Increase type safety, reduce errors, allow extensibility, and provide
inheritability.
printf() is arguably not broken, and scanf() is perhaps livable despite
being error prone, however both are limited with respect to what C++ I/O can
do. C++ I/O (using << and >>) is, relative to C (using printf() and
scanf()):
- More type-safe: With <iostream>, the type of object being
I/O'd is known statically by the compiler. In contrast, <cstdio> uses
"%" fields to figure out the types dynamically.
- Less error prone: With <iostream>, there are no
redundant "%" tokens that have to be consistent with the actual objects
being I/O'd. Removing redundancy removes a class of errors.

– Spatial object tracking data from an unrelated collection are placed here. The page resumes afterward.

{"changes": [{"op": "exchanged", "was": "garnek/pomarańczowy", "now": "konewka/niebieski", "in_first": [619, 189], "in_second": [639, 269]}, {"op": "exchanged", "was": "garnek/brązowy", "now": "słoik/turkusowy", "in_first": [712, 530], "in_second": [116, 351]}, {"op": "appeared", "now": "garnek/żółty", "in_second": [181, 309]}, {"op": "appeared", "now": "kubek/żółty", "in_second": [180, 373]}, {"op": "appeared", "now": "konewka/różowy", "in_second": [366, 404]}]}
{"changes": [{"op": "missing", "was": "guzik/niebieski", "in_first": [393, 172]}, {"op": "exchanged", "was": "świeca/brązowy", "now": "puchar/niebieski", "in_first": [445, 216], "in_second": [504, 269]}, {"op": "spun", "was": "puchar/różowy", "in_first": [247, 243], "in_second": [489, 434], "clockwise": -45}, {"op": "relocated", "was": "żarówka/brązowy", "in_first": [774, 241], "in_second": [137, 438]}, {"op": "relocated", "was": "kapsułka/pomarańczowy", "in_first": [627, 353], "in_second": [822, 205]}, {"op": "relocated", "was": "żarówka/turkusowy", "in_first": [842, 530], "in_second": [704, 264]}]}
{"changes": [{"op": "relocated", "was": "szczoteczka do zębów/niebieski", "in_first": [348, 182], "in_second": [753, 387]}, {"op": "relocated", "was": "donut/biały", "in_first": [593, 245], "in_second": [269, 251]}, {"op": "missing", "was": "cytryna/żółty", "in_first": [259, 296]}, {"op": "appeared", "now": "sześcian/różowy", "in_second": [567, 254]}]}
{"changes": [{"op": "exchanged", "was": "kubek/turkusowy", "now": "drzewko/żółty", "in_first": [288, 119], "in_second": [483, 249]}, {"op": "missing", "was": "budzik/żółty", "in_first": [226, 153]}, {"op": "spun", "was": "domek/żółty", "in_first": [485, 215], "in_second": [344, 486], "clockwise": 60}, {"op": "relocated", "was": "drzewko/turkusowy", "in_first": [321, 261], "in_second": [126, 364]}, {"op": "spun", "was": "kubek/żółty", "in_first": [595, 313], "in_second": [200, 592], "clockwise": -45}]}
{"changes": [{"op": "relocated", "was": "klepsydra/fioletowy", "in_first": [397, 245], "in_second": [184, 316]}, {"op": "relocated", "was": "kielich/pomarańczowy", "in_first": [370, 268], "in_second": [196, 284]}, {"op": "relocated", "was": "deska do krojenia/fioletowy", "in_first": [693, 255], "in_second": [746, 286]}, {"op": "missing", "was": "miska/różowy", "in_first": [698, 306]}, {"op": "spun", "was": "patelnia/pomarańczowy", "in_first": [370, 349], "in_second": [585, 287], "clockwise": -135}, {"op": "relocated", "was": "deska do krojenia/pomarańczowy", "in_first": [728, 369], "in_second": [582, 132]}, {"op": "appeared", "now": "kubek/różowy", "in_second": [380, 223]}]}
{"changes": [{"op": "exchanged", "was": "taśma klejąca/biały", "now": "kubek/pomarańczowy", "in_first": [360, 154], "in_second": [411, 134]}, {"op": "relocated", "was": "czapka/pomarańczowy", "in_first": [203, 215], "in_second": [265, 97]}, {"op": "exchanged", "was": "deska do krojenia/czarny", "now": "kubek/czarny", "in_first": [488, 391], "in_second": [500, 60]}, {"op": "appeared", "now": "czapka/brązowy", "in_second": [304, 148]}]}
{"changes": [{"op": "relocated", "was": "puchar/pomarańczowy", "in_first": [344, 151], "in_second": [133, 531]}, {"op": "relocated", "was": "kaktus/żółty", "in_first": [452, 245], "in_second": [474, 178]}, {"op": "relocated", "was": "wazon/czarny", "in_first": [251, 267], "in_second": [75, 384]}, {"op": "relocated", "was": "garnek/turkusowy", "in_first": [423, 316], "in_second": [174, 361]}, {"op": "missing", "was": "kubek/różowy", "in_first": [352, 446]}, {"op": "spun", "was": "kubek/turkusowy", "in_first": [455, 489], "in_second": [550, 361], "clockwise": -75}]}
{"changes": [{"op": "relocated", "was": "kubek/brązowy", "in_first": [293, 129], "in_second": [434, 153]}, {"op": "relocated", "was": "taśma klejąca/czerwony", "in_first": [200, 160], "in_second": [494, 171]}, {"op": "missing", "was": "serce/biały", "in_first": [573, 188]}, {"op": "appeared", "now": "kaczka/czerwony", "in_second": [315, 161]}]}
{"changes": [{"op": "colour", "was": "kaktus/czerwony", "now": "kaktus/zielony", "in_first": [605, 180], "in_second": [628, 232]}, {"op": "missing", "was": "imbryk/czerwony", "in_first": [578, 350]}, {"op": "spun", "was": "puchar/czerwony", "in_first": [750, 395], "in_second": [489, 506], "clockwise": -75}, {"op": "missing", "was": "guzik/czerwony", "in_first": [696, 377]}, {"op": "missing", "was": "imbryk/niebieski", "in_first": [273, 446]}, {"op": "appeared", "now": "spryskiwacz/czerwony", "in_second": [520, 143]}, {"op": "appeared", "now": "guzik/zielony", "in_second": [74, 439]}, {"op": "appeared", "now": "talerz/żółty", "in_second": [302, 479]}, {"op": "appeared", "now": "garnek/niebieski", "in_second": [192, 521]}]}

- Extensible: The C++ <iostream> mechanism allows new
user-defined types to be I/O'd without breaking existing code. Imagine the
chaos if everyone was simultaneously adding new incompatible "%" fields
to printf() and scanf()?!
- Inheritable: The C++ <iostream> mechanism is built from
real classes such as std::ostream and std::istream. Unlike <cstdio>'s
FILE*, these are real classes and hence inheritable. This means you
can have other user-defined things that look and act like streams, yet that do
whatever strange and wonderful things you want. You automatically get to use
the zillions of lines of I/O code written by users you don't even know, and
they don't need to know about your "extended stream" class.